Al Bell saw the future for Moochie & Co,. and it looked quite promising. It was 2008 and the pet supply retailer was about to close a transaction with a private equity firm that would have made available significant growth capital.
And then suddenly, the opportunity was gone.
“Due to the stock market and economic conditions, they walked away,” says Bell, the 102-employee company’s CEO. “They put us in a difficult situation with our lender.”
At the time, Bell was part-owner of the business. He owned 35 percent, a partner owned 35 percent and seven other investors owned the remaining 30 percent. Bell knew his business had growth potential, so he made a bold move to basically go it alone. He felt it was the best path to realize the potential he saw.
“I’m a strong believer in the company and our niche in retail and the growth of the pet industry,” Bell says. “That led me to essentially acquire full ownership of the company, renegotiate our store leases and really focus on cutting expenses.”
Expense reduction was critical. Bell wanted to take things back to square one and be a whole lot more careful about how money was being spent.
“Instead of accepting the historical expense model as a given, we built our expense structure from the ground up and really challenged and explored every expense,” Bell says. “We also asked the entire organization to accept the challenge and bring forward their best ideas, and we acted upon the better ones.”
When looking at expenses, you need to separate fixed costs from variable costs.
“We looked at every variable expense and we said, ‘Is there a way to control that?’” Bell says. “In our case, we’re looking at the percentage of revenue spent on a given expense at a particular store. So if utilities were excessive at a given store, you went in and tried to discover why that was and if there were opportunities to reduce it.”
You also need to get your employees involved to make any initiative effective.
“I very clearly set out specific objectives for the company, one of which was expense reduction,” Bell says. “It was a detailed review of the full-year profit and loss statement on a unit-by-unit basis and then a line-by-line basis. You begin to decide what are truly variable expenses that can be attacked as compared to fixed expenses that you have to accept.”
Bell did not hold back when explaining the importance of this investigation into expenses.
“One of the rallying cries I shared with the group is, ‘You may have bigger jobs at some point in your life, but you’ll never have a more important job than you have right now. We’re talking about the survival and potential success of a small company of which you are an integral part,’” Bell says. “I believe the team really embraced the opportunity to play a vital role.”
The result of Bell’s effort was a new business model that everyone at Moochie & Co. strongly believed in.
“We started with very modest revenue increase expectations and then examined every expense line carefully,” Bell says. “As the leader of the business, it fell to me to make the difficult decisions.”
The tough choice was two stores in Detroit had unacceptable occupancy costs and needed to be closed.
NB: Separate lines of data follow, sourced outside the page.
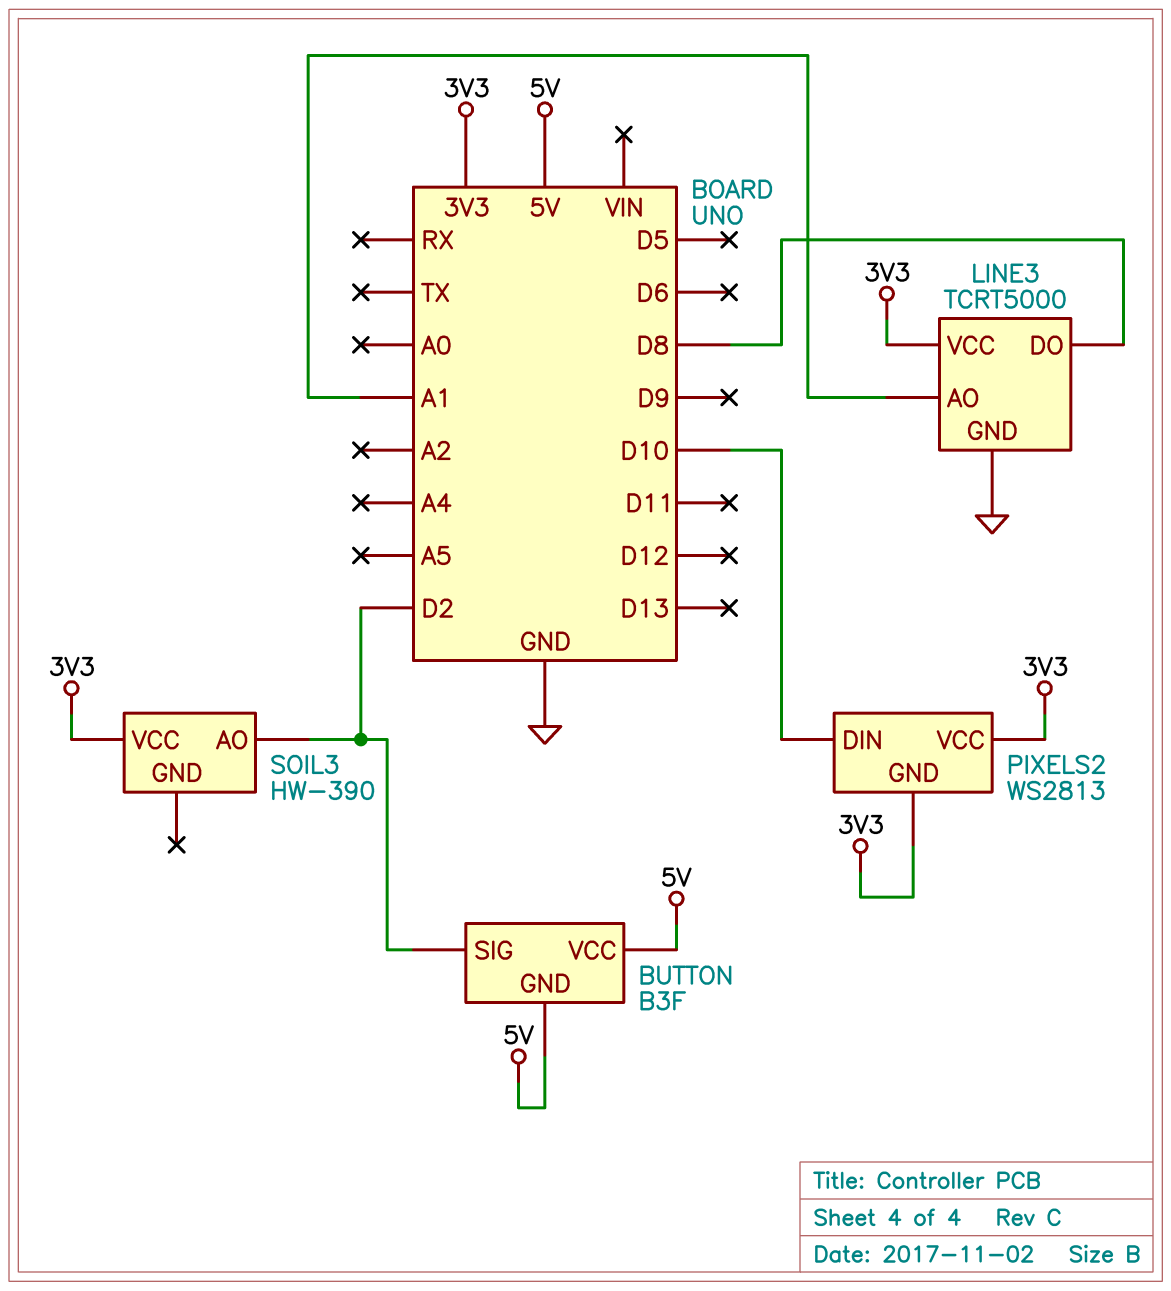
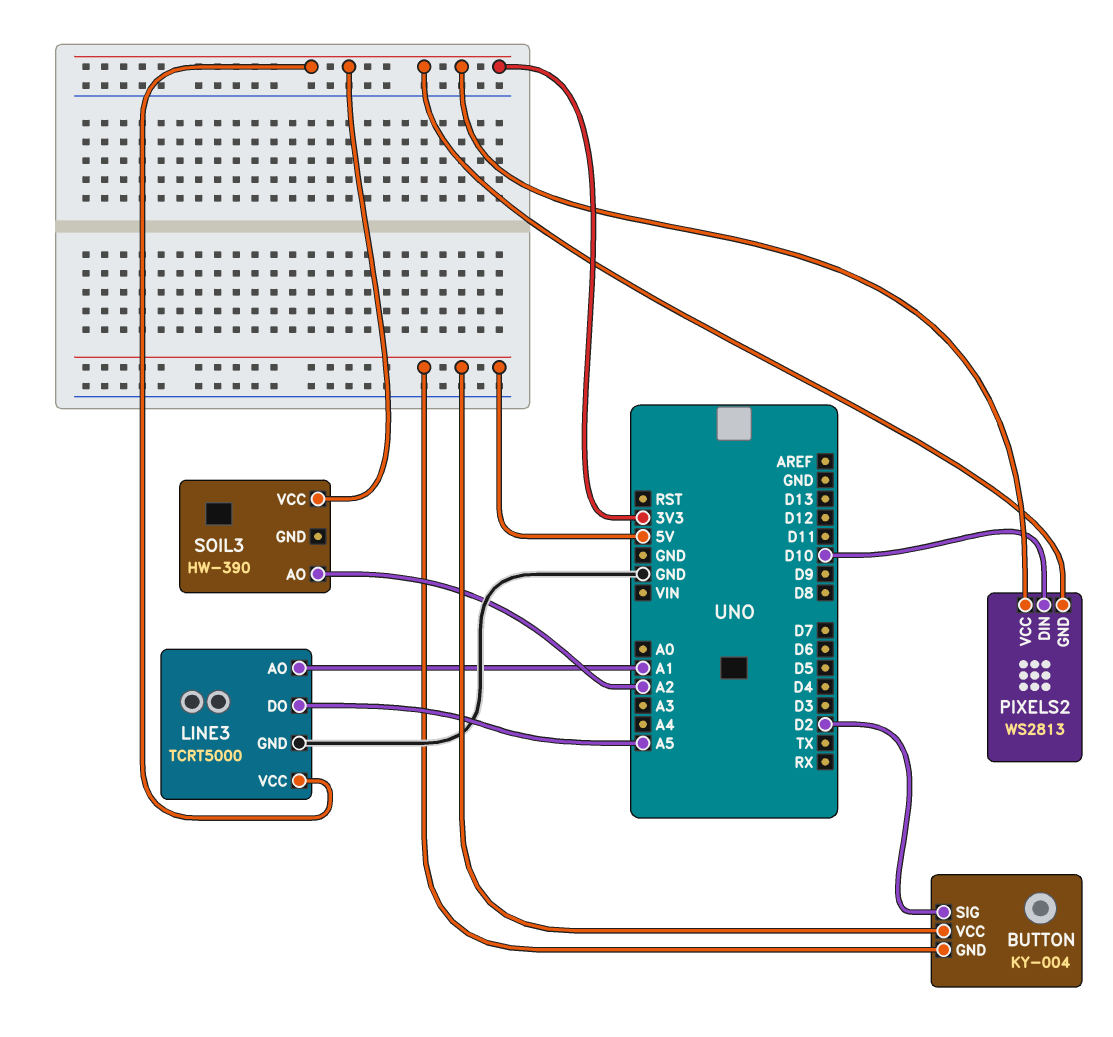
BUTTON: B3F -> KY-004
LINE3 pin DO: D8 -> A5
SOIL3 pin AO: D2 -> A2

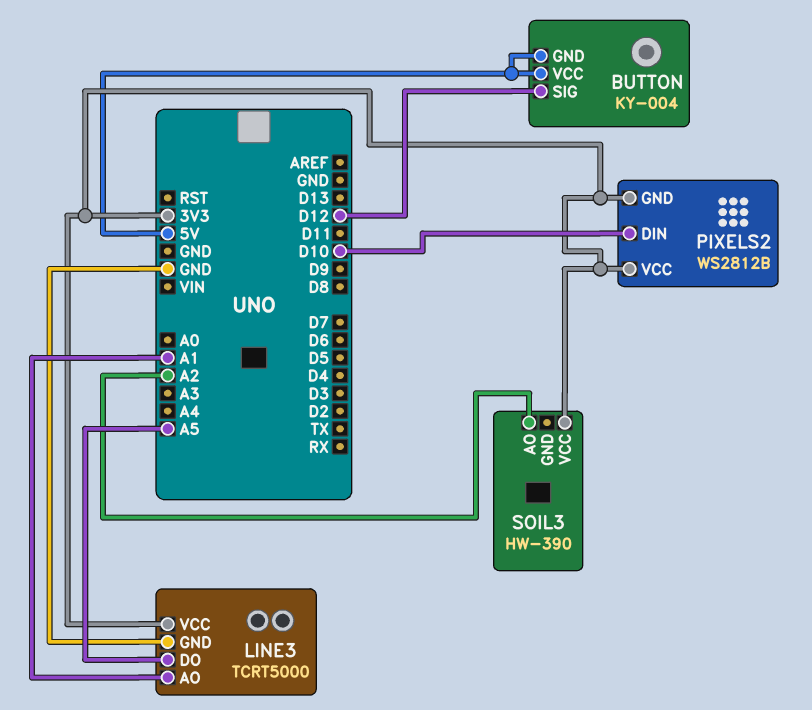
BUTTON pin SIG: D2 -> D12
PIXELS2: WS2813 -> WS2812B

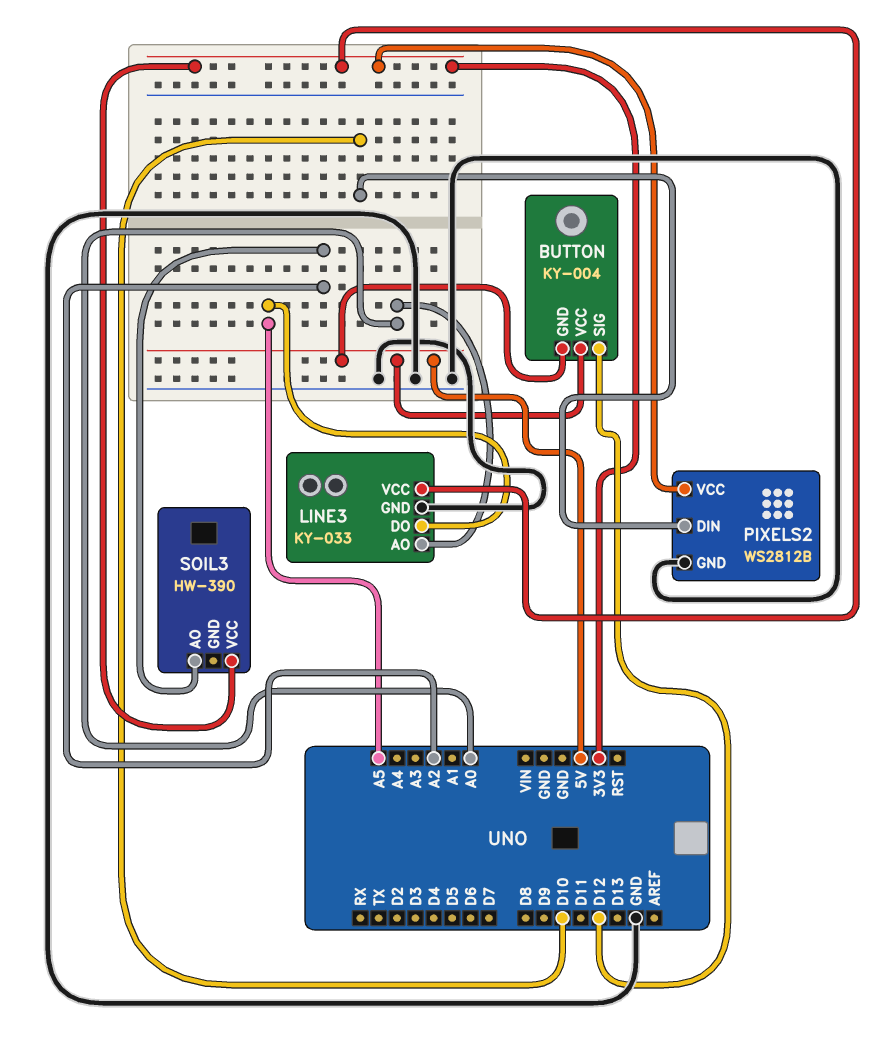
LINE3: TCRT5000 -> KY-033
LINE3 pin AO: A1 -> A0
PIXELS2 pin GND: 3V3 -> GND

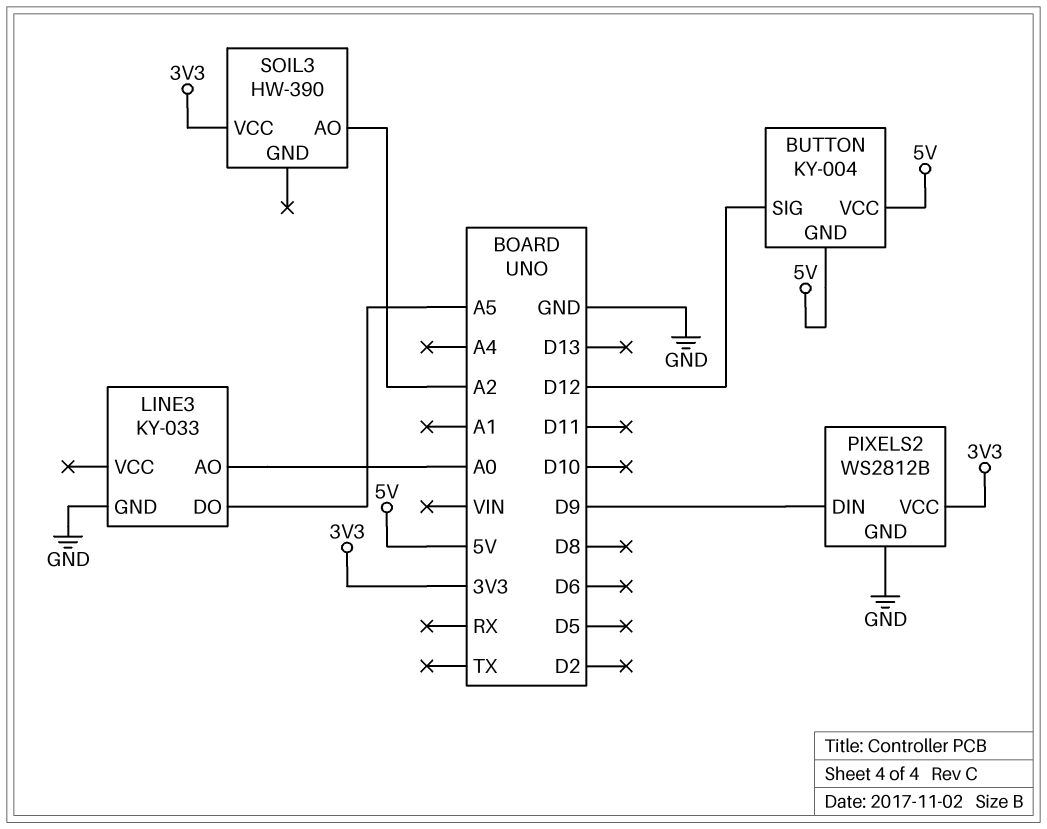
LINE3 pin VCC: 3V3 -> none
PIXELS2 pin DIN: D10 -> D9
But that proved to be only a bump in the road as the company soon was in a position to begin growing again as the economy began to recover.
The company had gone from 10 stores to eight, but it now has 12 stores and 20 Mini-Moochies at pet boarding resorts and veterinary clinics.
“Our major expenses have been brought down to affordable levels, and we have a culture within the company of challenging every expense and trying to reduce every dollar spent,” Bell says.
How to reach: Moochie & Co., (877) 666-2443 or www.moochieandco.com
Find your leaders
Al Bell wanted to reduce expenses at Moochie & Co., so he needed to find out who was ready to march with him on his quest.
“I’ve always believed in management that you need to articulate the goals, share as much information as is reasonably possible and then listen and be receptive to suggestions,” says Bell, CEO at the pet supply retailer. “It is a process that allows you to really learn who is with you and who is not.”
When you are open about a plan and forthcoming with details, you’ll be able to see who is buying in to the plan and who isn’t interested.
“Be brief, be clear and be consistent,” Bell says of your communication strategy. “You ask a lot of questions and give encouraging responses when people contribute.”
When you’re having a meeting, give people a clear sense about what it’s going to be about.
“We actually prepared and promoted the meeting for two months prior and gave people topics and an agenda and really tried to set the tone that it was going to be participatory and not a monologue,” Bell says.